Citation212 F. Supp. 475
PartiesVirginia Warren DALY, Plaintiff, v. James C. TOOMEY and John J. Toomey, Trustees, Sinclair Refining Company, and William T. Muldrow, Defendants,
CourtU.S. District Court — District of Columbia

John L. Laskey, Washington, D. C., for plaintiff.

Harry L. Ryan, Jr., Washington, D. C., for defendants Toomey.

John P. Arness, Washington, D. C., for defendant Sinclair Refining Co.

H. Mason Welch, Washington, D. C., for defendant William T. Muldrow.

PINE, District Judge.

Defendants, hereinafter referred to as the Toomeys, Sinclair and Muldrow, have filed a joint motion to enter judgments in their favor under Rule 50(b) Fed.R. Civ.P., or in the alternative for a new trial.

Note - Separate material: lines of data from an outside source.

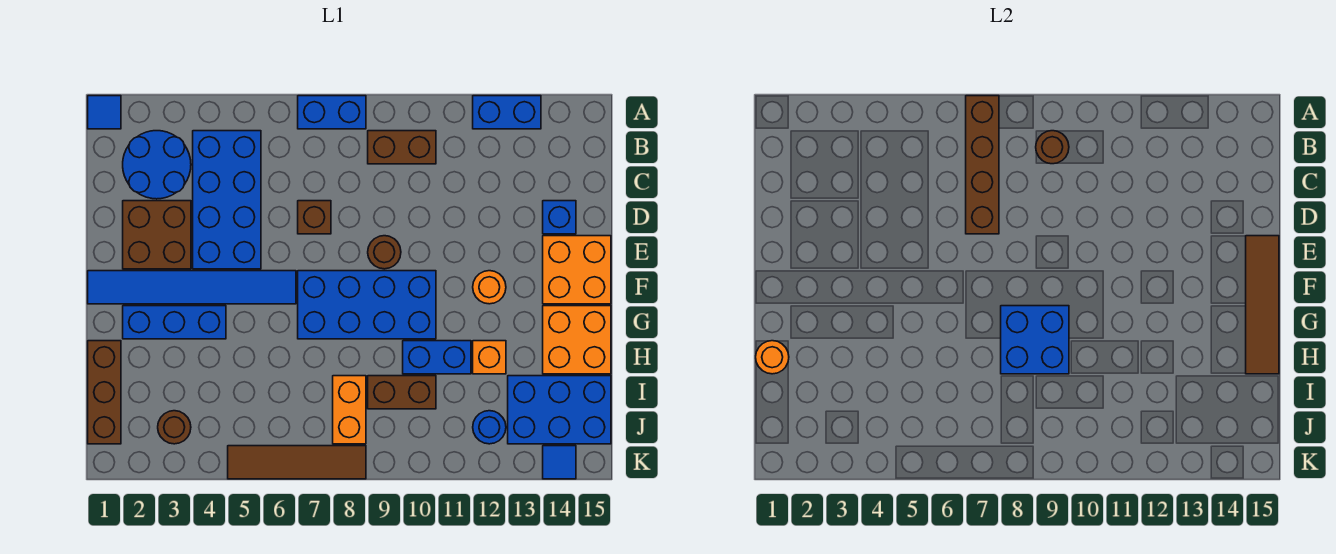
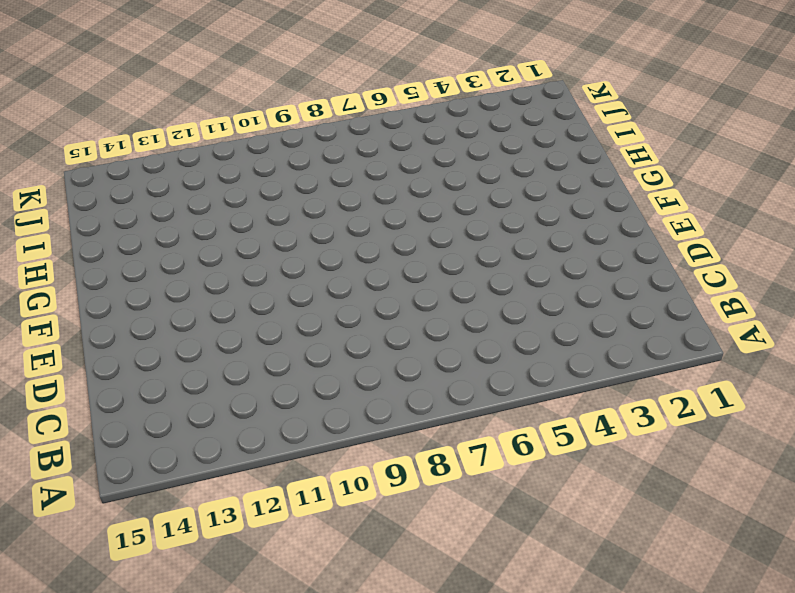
none -> blue tile A1 level 1
none -> blue brick A7:A8 level 1
none -> blue brick A12:A13 level 1
none -> blue round brick B2:C3 level 1

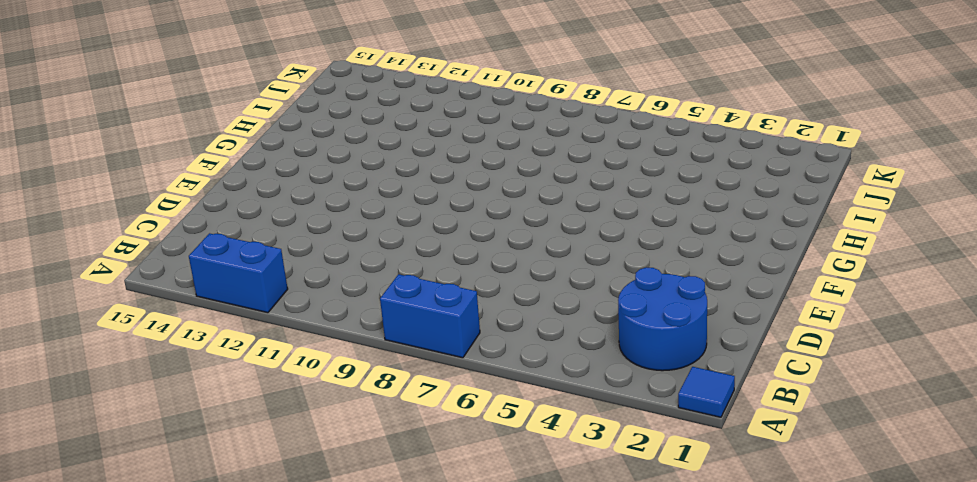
none -> blue brick B4:E5 level 1
none -> brown brick B9:B10 level 1
none -> brown brick D2:E3 level 1
none -> brown brick D7 level 1

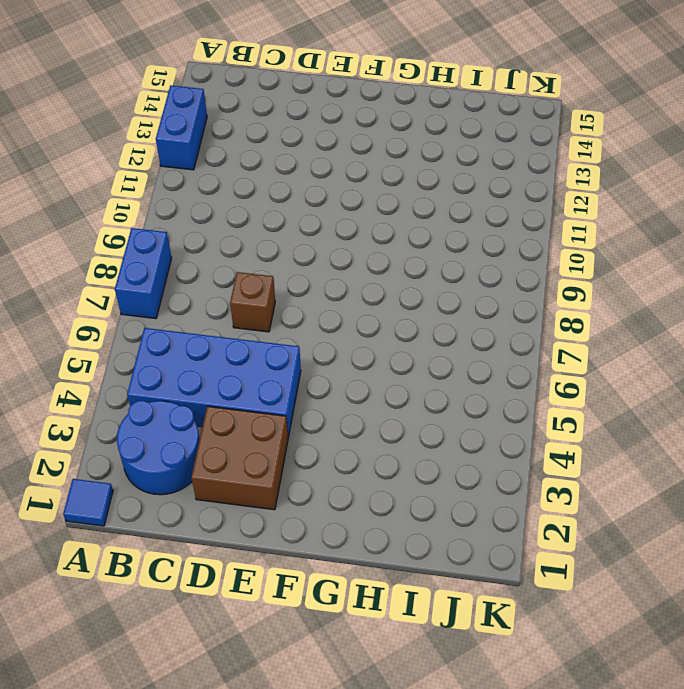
none -> brown brick B9:B10 level 1
none -> blue brick D14 level 1
none -> brown round brick E9 level 1
none -> orange brick E14:F15 level 1

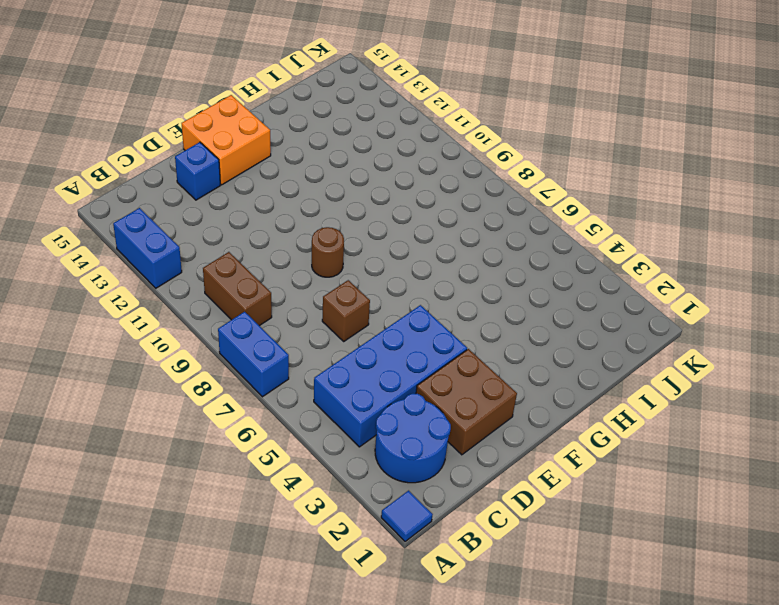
none -> blue tile F1:F6 level 1
none -> blue brick F7:G10 level 1
none -> orange round brick F12 level 1
none -> blue brick G2:G4 level 1

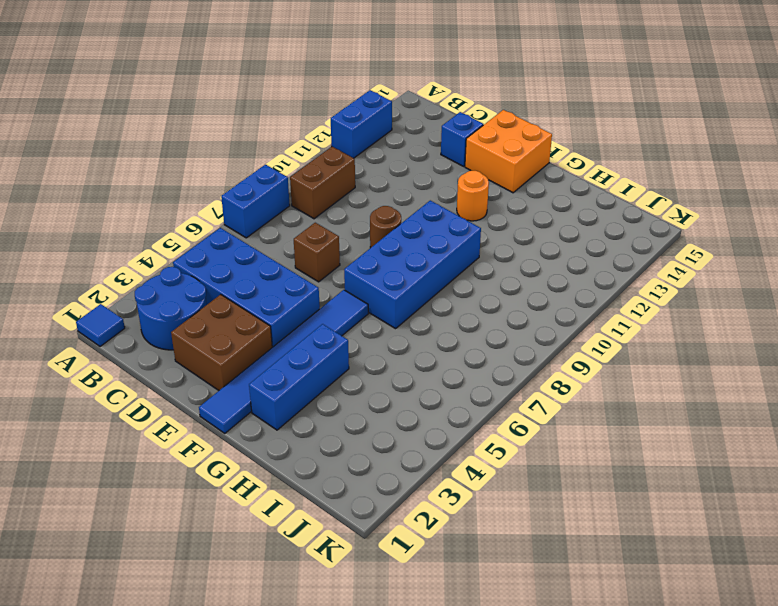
none -> orange brick G14:H15 level 1
none -> brown brick H1:J1 level 1
none -> blue brick H10:H11 level 1
none -> orange brick H12 level 1

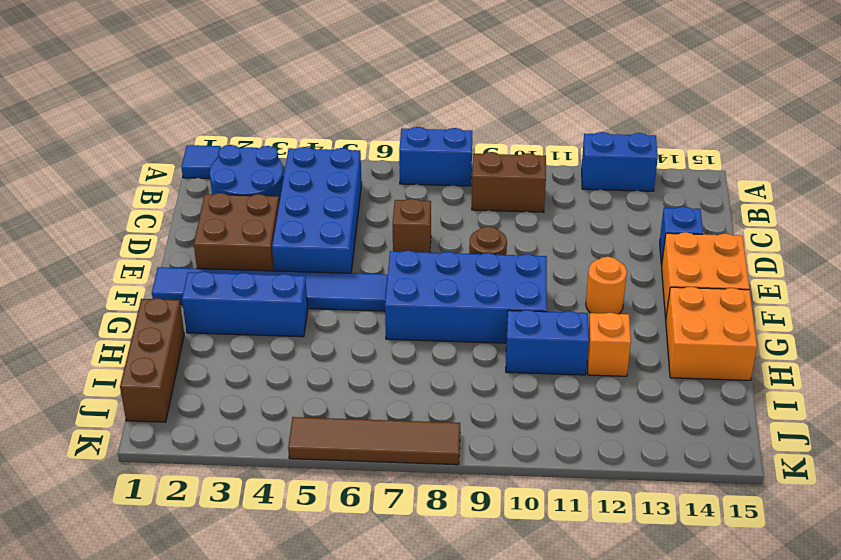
none -> orange brick I8:J8 level 1
none -> brown brick I9:I10 level 1
none -> blue brick I13:J15 level 1
none -> brown round brick J3 level 1

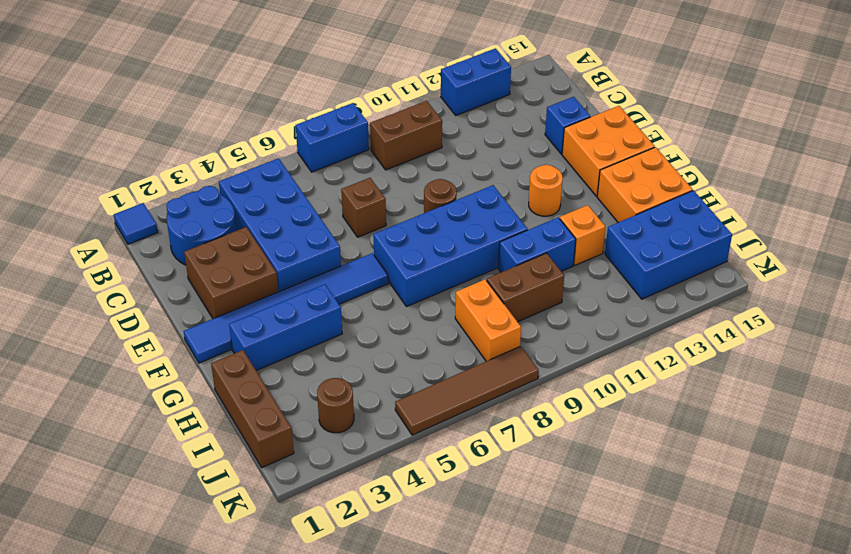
none -> blue round brick J12 level 1
none -> blue tile K14 level 1
none -> brown brick A7:D7 level 2
none -> brown round brick B9 level 2

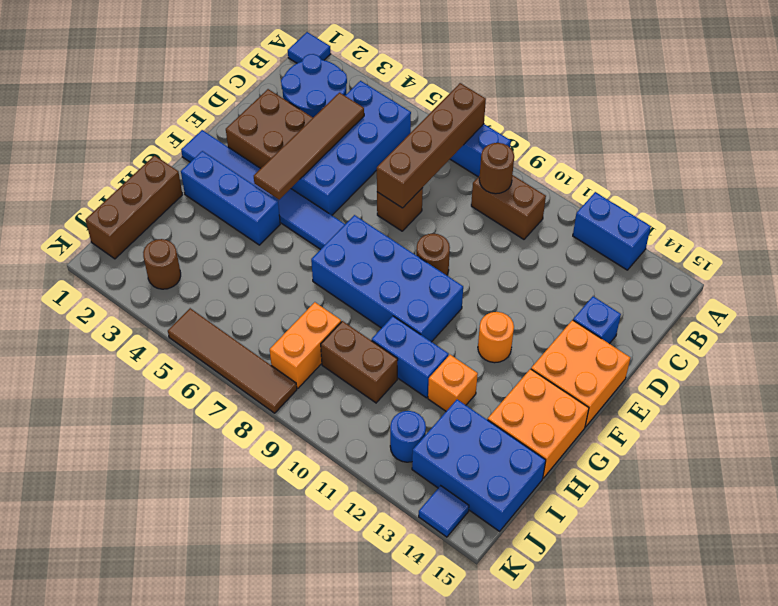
brown tile C4:F4 level 2 -> brown tile E15:H15 level 2
none -> blue brick G8:H9 level 2
none -> orange round brick H1 level 2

Their Memorandum of Points and Authorities attached thereto does not discuss two contentions vigorously asserted at the trial. However, their motion does state that the Court erred "in refusing to grant the motions of defendants for directed verdicts at the close of plaintiff's case," and that "the verdicts of the jury are contrary to law." This general language is sufficiently sweeping to cover the contentions which were urged at the trial, but which oddly are omitted from their present Memorandum. I cannot assume that they have been abandoned in view of this general language, and therefore shall state my position in respect of them.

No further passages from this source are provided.